Life as a Little Tern Night Warden

October 07, 2021

I’m sat in a tent on the beach in East Norfolk, sitting comfortably but chilly in a fold out camping chair with some strong coffee, engrossed in a book. My watch says that 2 A.M. has just crept by, and the sounds of the night reach out to me in my reverie. Waves are crashing softly in the distance, and the tent flaps lazily in a gentle breeze. Sand hoppers - tiny crustaceans with springy tails - scale the walls, falling to the floor as they throw themselves at the solar powered light in a cyclical pilgrimage which will last until dawn. Wailing seals and the hoarse barking of a muntjac deer form an eerie chorus, backed by the low hum of distant ships. Then I hear it: 


The sound cuts through the night and my ears prick up - a little tern alarm call. 


The noise is unmistakable, and although I patrol the colony regularly, the terns are a reliable early warning system. I grab my torch and thermal imaging camera, unzip the tent door, and head out into the dark. As my eyes adjust, I fumble to turn on the camera, and through the grayscale display I can see the colony clearly. Directing it to the source of the commotion I can make out a large blob glowing white with body heat, which from experience could be one of two things - a fox, or a muntjac deer. Whilst both will eat little tern eggs, the foxes will go for chicks and adults, and it’s the latter I'm concerned about at this stage of the season. The colony is surrounded by an electrified fence and poultry netting for this very reason, but nearly all the chicks have now hatched, and they wander freely outside the perimeter. I set off in the direction of the blob, which is casually trotting along the boundary of the colony. The terns are becoming increasingly agitated as more birds join the fray, diving and shrieking at the unknown assailant. 

I trudge across the dunes that back the colony at a swift pace, brushing past dew-dropped marram grass and thistly sea-holly, which has recently erupted into a riot of silvery-blue flowers. The terns have now noticed me, and some direct their outrage at my head. I apologise profusely and assure them that I'm not the problem - if they would bother to listen - and work my way closer to the din. 

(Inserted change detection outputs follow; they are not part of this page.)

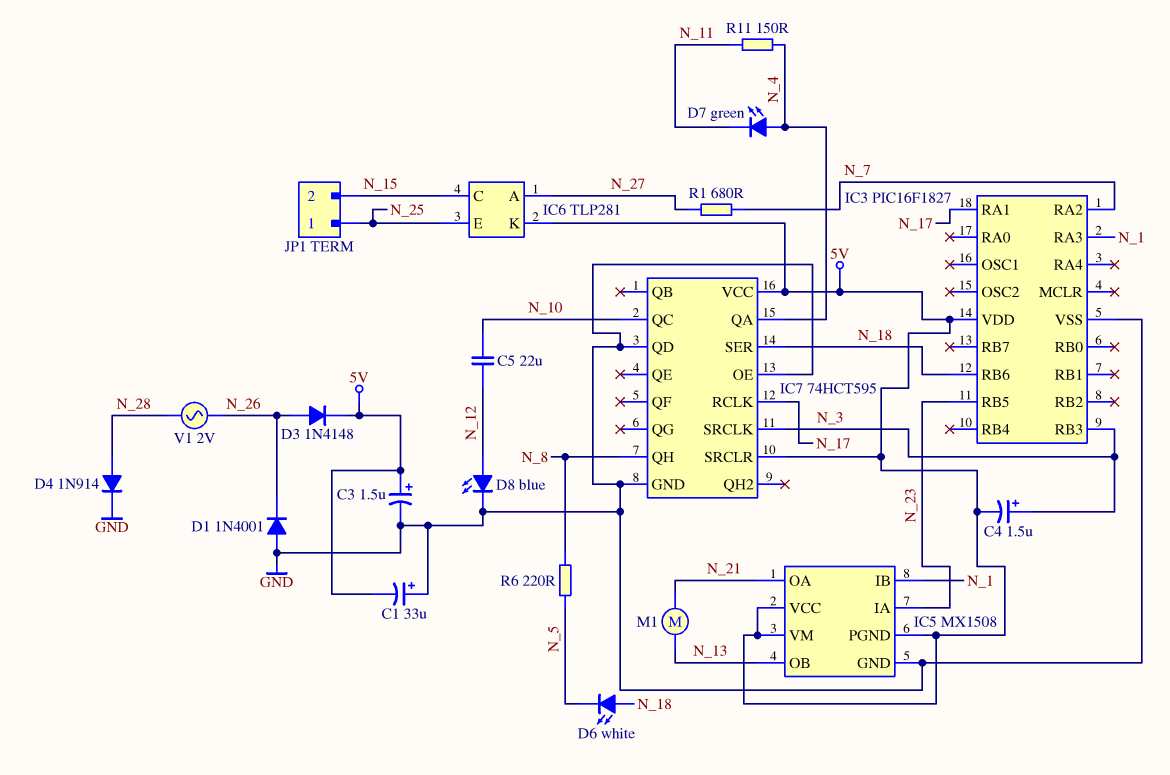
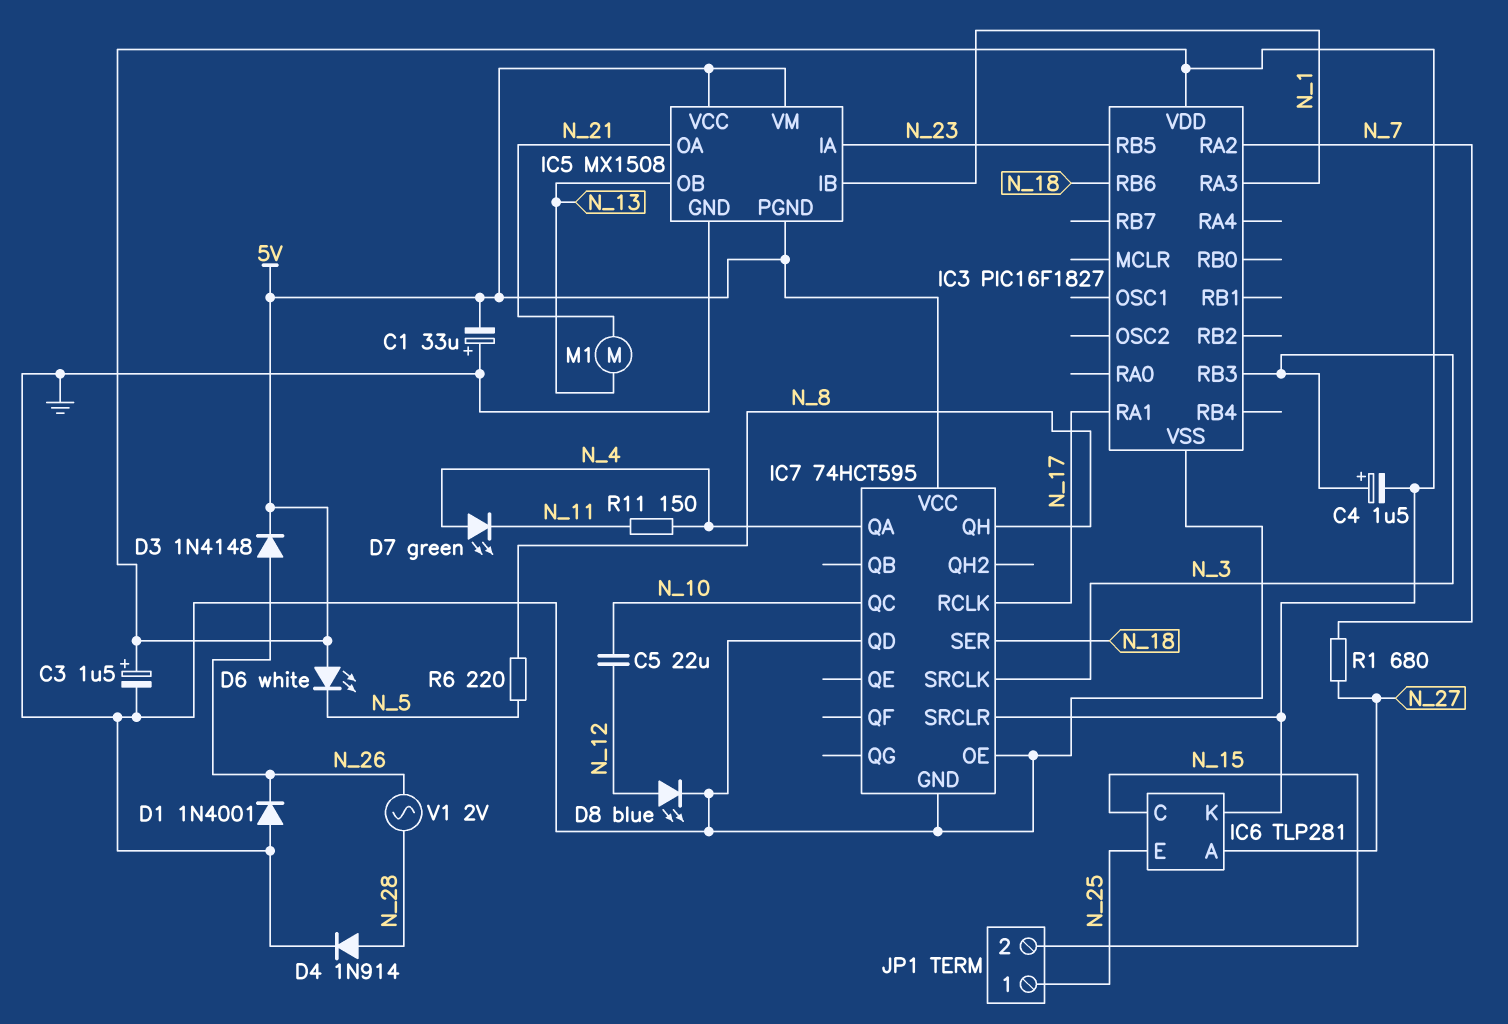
D6: LED white (A N_18, K N_5) -> LED white (A 5V, K N_5)

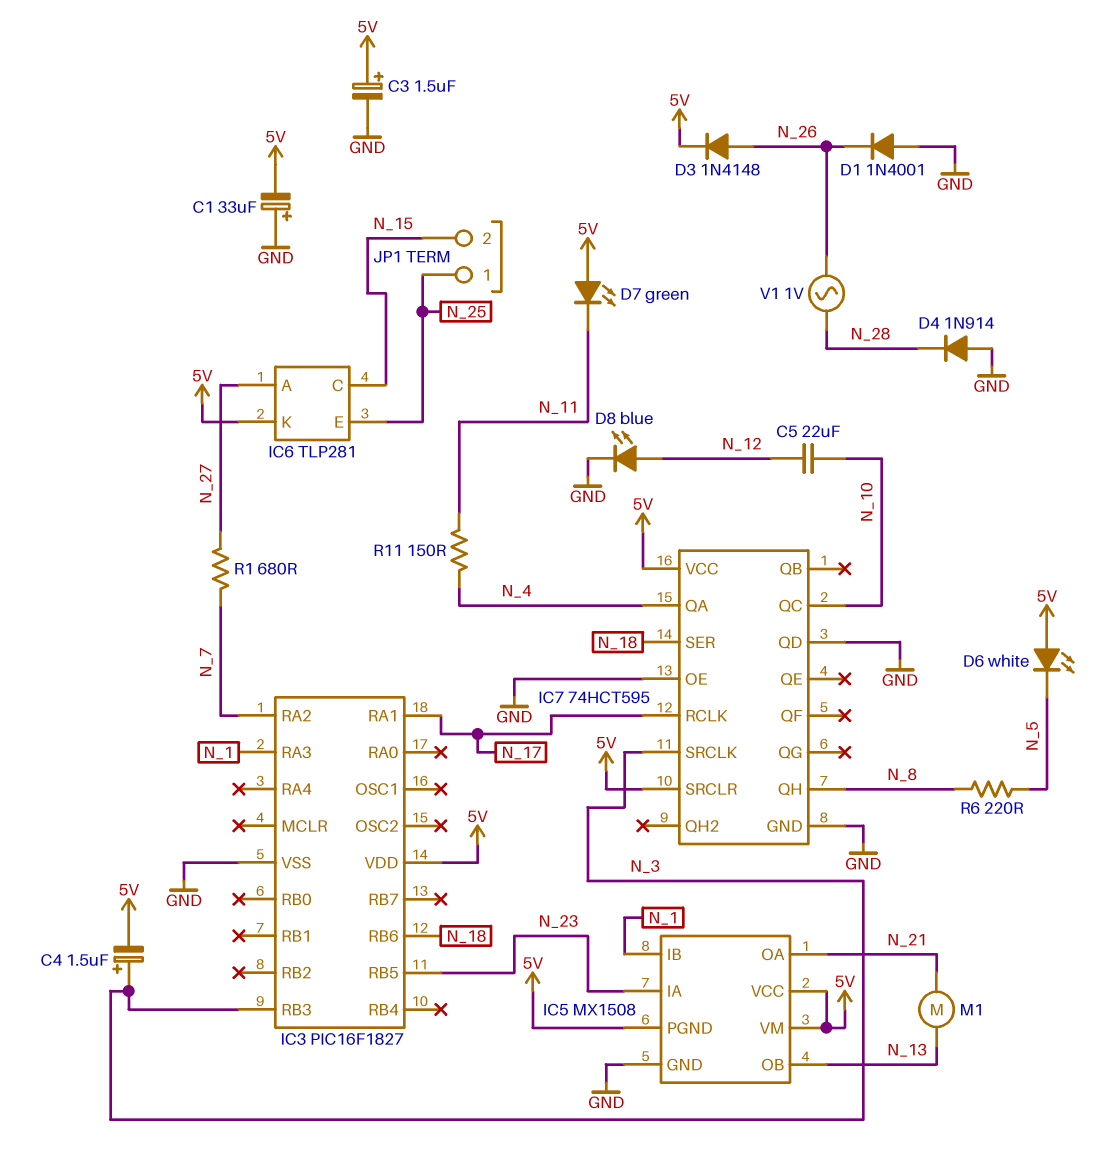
D4: diode 1N914 (A N_28, K GND) -> diode 1N914 (A GND, K N_28)
D7: LED green (A N_4, K N_11) -> LED green (A 5V, K N_11)
V1: AC 2V (N_26, N_28) -> AC 1V (N_26, N_28)

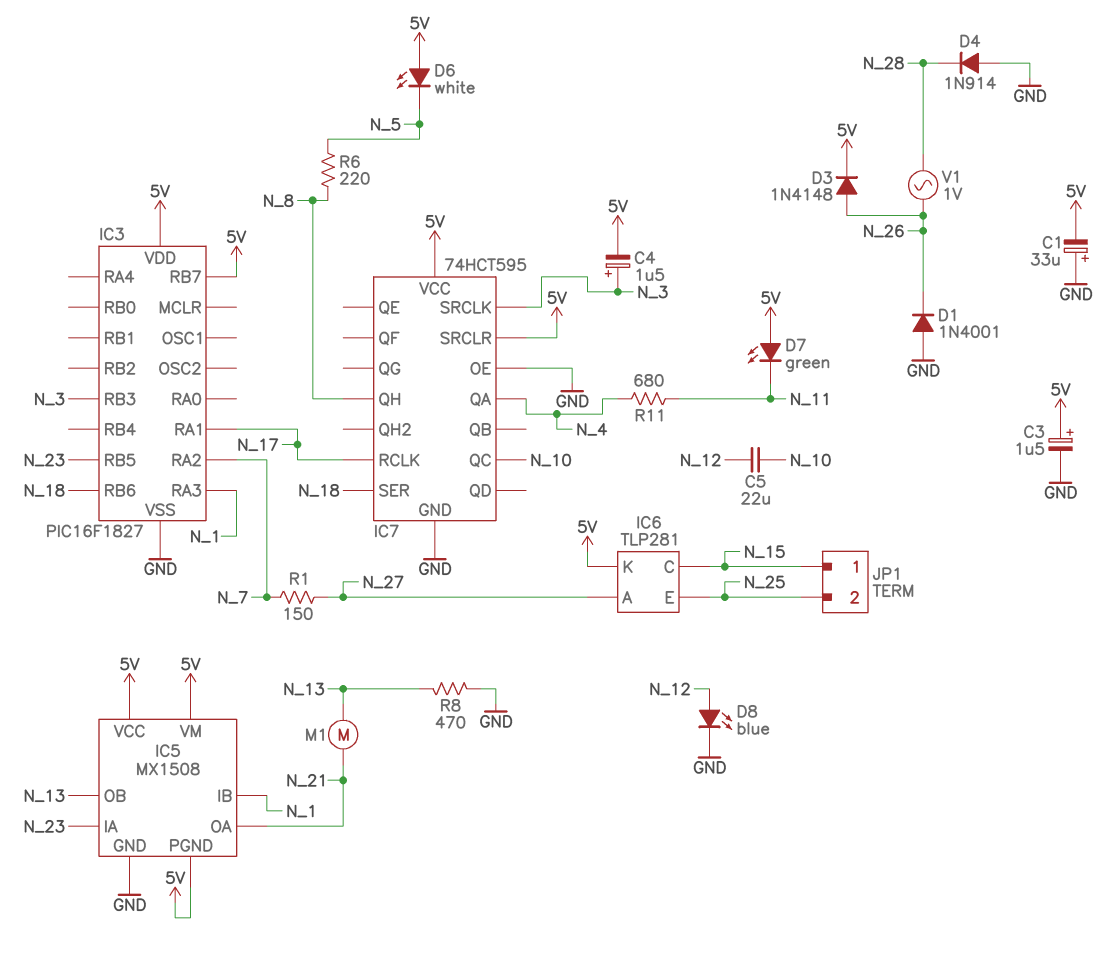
IC3 pin RB7: none -> 5V
IC7 pin QD: GND -> none
JP1 pin 1: N_25 -> N_15
JP1 pin 2: N_15 -> N_25
R1: 680 (N_7, N_27) -> 150 (N_7, N_27)
R8: none -> 470 (GND, N_13)
R11: 150 (N_4, N_11) -> 680 (N_4, N_11)

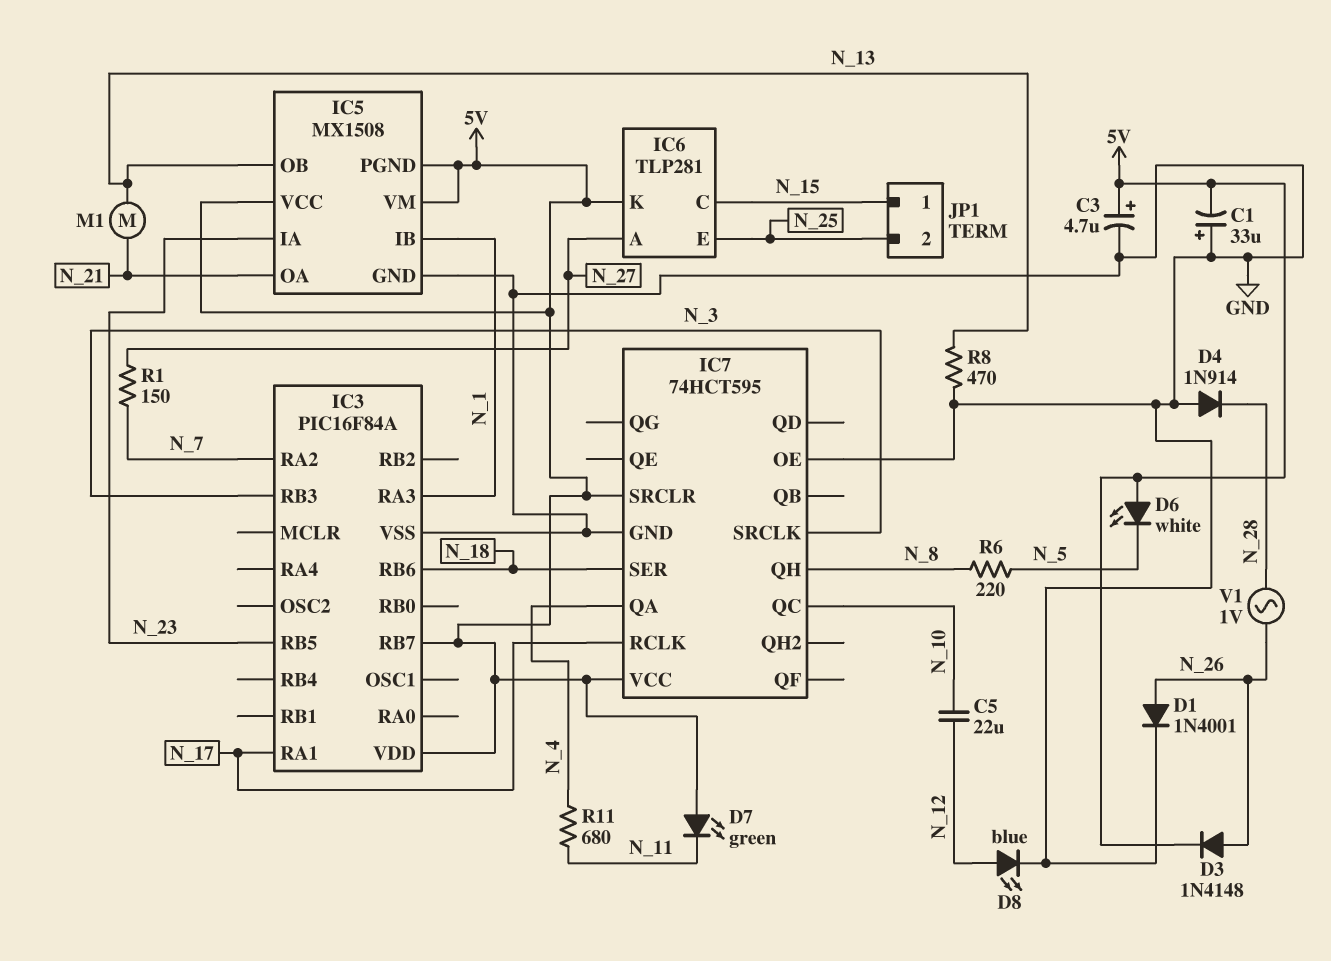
C3: 1.5uF (plus 5V, minus GND) -> 4.7uF (plus 5V, minus GND)
C4: 1.5uF (plus N_3, minus 5V) -> none
D1: diode 1N4001 (A GND, K N_26) -> diode 1N4001 (A N_26, K GND)
IC3: PIC16F1827 -> PIC16F84A

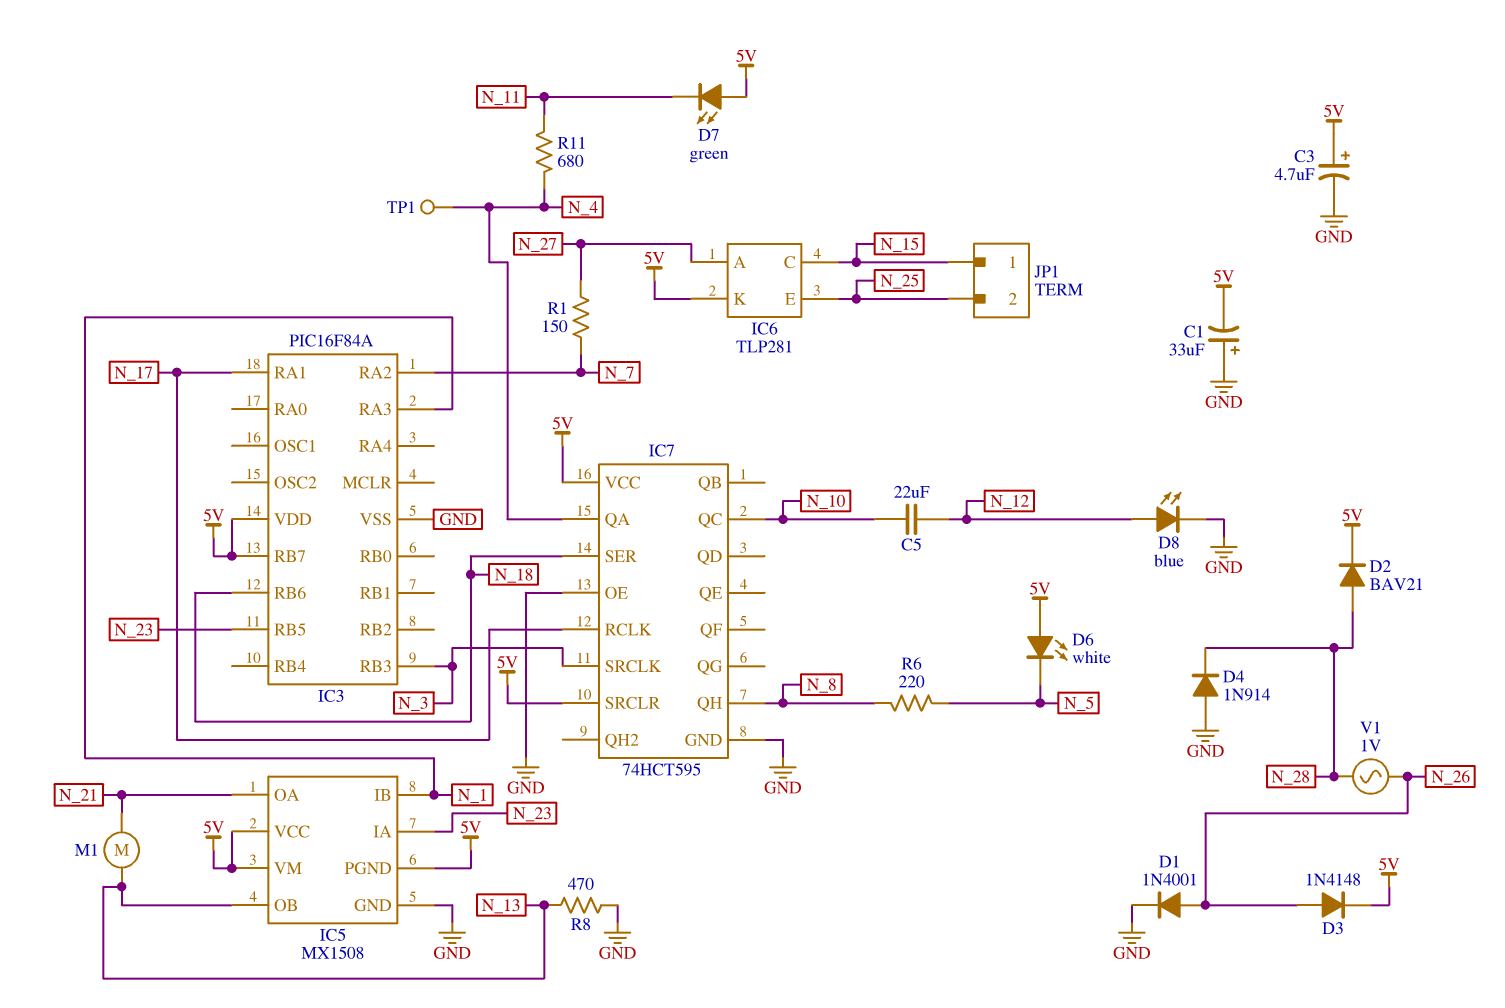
D2: none -> diode BAV21 (A N_28, K 5V)
TP1: none -> test point (N_4)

When I'm near enough for it to reach, I turn on the torch and shine it in the direction of the blob. If it was a fox, I would catch the glint of its eyes for a split second before it bolted away at full speed - but it isn't. Instead, a muntjac deer squints blearily at me through the beam of light, undeterred by my presence. A disturbance maybe, but no real threat at this point. Not wanting it to jump over the fence, I walk cautiously towards the deer and it sets off at a light jog, before slowing down to its original pace. In this way I escort it gradually to the edge of the colony, and it meanders off over the dunes and into the night. The terns have settled down and I turn back towards the tent, a lonely lamp under a cavernous night sky, the stars glimmering like precious minerals encrusted on its surface. A waning moon is rising behind wispy black clouds, casting an ethereal glow across the beach, and beyond the vast North Sea lies a barely perceptible hint of dawn.